Y lo peor de todo, amigo Prick, no era la soledad. Lo peor era aquel tenaz remordimiento que me arrancaba a mordiscos la alegría de vivir. El cuerpo de Mirna era lo único que me quedaba de ella, y no podía aguantar verlo vacío; invadido y prostituido por la Nada...

Había matado a mi mujer, y poco a poco fui dándome cuenta de que los motivos que me habían conducido a ello no eran tan altruistas como yo quise creer.

A veces me refugiaba en la esperanza de que el alma de Mirna estuviese intacta en algún sitio. Tal vez un sitio mejor que esta basura de mundo al que nos agarramos con uñas y dientes sin saber por qué. Pero ya te he dicho que no soy un hombre creyente.

Tuve que perder a Mirna para darme cuenta de hasta dónde la amaba. De repente, sentí la necesidad, la obligación de regalarle un alma. Y yo solamente era dueño de una.

Y tuve que besar a Mirna para darme cuenta de que no la amaba tanto como yo creía. Sentí su lengua seca explorando la mía, y me excité al principio. Pero cuando sentí cómo me aspiraba el alma con codicia, un impulso defensivo más arraigado que cualquier noble sentimiento me hizo apartarla de mis labios de un violento manotazo.

Temblé de miedo, y de algo que está por encima del miedo, mientras la veía tirada en el suelo, relamiéndose con ansia. Pude ver en su mirada unas chispas de luz. Unas chispas de luz que comenzaba a echar de menos en mi propio interior.

No lo volví a intentar.

A partir de aquel día, algo cambió. Mirna no abandonó su condición de zombi, pero el nuevo brillo persistió en su mirada. Se convirtió en un ser un poco menos autómata. Dejó de ser un cántaro vacío para convertirse en un cántaro semi-vacío. Y aunque seguía sin poder hablar, nos conseguíamos comunicar de algún extraño modo.

Era tal la empatía, amigo Prick, eran tantos los sentimientos que compartíamos sin tener que mirarnos, que llegué a sospechar (y todavía lo sospecho) que desde aquel maldito beso le tenía alquilada una pequeña parte de mi alma a aquella desgraciada.

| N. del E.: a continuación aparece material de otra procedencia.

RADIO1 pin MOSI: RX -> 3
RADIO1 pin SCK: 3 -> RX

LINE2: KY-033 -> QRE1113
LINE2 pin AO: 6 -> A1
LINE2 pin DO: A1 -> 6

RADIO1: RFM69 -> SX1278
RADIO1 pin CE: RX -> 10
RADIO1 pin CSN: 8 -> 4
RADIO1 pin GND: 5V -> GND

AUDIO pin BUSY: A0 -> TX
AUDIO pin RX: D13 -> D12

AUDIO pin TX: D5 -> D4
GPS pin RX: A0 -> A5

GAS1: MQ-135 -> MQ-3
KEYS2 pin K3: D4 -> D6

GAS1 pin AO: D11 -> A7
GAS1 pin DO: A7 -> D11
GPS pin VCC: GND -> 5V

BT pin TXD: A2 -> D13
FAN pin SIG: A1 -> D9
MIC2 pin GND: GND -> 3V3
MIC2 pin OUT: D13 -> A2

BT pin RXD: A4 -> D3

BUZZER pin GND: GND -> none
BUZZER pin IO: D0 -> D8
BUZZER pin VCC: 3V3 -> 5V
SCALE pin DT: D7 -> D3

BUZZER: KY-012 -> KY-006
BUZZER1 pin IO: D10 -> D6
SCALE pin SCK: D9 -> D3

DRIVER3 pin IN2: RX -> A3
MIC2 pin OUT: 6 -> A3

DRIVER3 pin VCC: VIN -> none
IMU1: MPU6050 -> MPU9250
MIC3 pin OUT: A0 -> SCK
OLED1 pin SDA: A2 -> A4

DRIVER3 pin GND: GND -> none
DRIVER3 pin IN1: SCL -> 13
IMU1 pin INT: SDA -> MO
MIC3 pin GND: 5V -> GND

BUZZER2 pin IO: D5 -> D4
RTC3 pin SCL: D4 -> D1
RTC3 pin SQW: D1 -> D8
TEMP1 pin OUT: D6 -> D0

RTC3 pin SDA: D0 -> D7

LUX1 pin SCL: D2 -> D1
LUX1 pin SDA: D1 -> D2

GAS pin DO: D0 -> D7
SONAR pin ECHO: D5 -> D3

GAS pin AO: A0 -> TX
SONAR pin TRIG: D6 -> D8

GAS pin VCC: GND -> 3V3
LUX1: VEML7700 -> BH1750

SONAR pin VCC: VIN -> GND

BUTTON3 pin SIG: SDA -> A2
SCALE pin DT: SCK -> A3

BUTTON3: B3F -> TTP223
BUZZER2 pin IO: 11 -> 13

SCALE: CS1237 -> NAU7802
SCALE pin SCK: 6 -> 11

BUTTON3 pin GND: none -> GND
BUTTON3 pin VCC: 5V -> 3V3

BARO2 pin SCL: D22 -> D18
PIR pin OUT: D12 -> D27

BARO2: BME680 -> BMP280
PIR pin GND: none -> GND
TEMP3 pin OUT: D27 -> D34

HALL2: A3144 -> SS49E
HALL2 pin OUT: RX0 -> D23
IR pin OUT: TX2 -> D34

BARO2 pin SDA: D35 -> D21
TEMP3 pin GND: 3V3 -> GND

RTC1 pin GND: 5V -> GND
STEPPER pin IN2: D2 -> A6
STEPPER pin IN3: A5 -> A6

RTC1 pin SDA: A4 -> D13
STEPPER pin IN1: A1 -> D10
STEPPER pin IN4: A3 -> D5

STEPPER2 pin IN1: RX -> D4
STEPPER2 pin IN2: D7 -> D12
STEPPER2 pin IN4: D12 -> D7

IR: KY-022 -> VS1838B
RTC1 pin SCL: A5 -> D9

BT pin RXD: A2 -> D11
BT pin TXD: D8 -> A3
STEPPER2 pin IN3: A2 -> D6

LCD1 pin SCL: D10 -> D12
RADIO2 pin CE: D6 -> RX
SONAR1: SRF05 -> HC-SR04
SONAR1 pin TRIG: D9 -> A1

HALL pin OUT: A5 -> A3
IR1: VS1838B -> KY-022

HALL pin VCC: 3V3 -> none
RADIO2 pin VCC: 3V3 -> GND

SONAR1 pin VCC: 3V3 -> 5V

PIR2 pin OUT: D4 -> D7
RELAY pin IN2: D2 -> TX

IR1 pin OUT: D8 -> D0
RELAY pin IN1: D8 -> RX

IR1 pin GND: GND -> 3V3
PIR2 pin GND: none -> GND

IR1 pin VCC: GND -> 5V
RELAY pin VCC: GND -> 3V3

Era bonito. Era, en realidad, lo más parecido a un consuelo que me podía permitir.

Pero no era perfecto.

Desde que Mirna tenía aquel brillo en la mirada, a veces creía sorprenderla mirando el brillo de la mía con codicia. Era una sensación muy rara, amigo Prick. La sensación de mi alma codiciando mi alma. Mi propio espíritu intentando morderse a sí mismo para saciar su hambre.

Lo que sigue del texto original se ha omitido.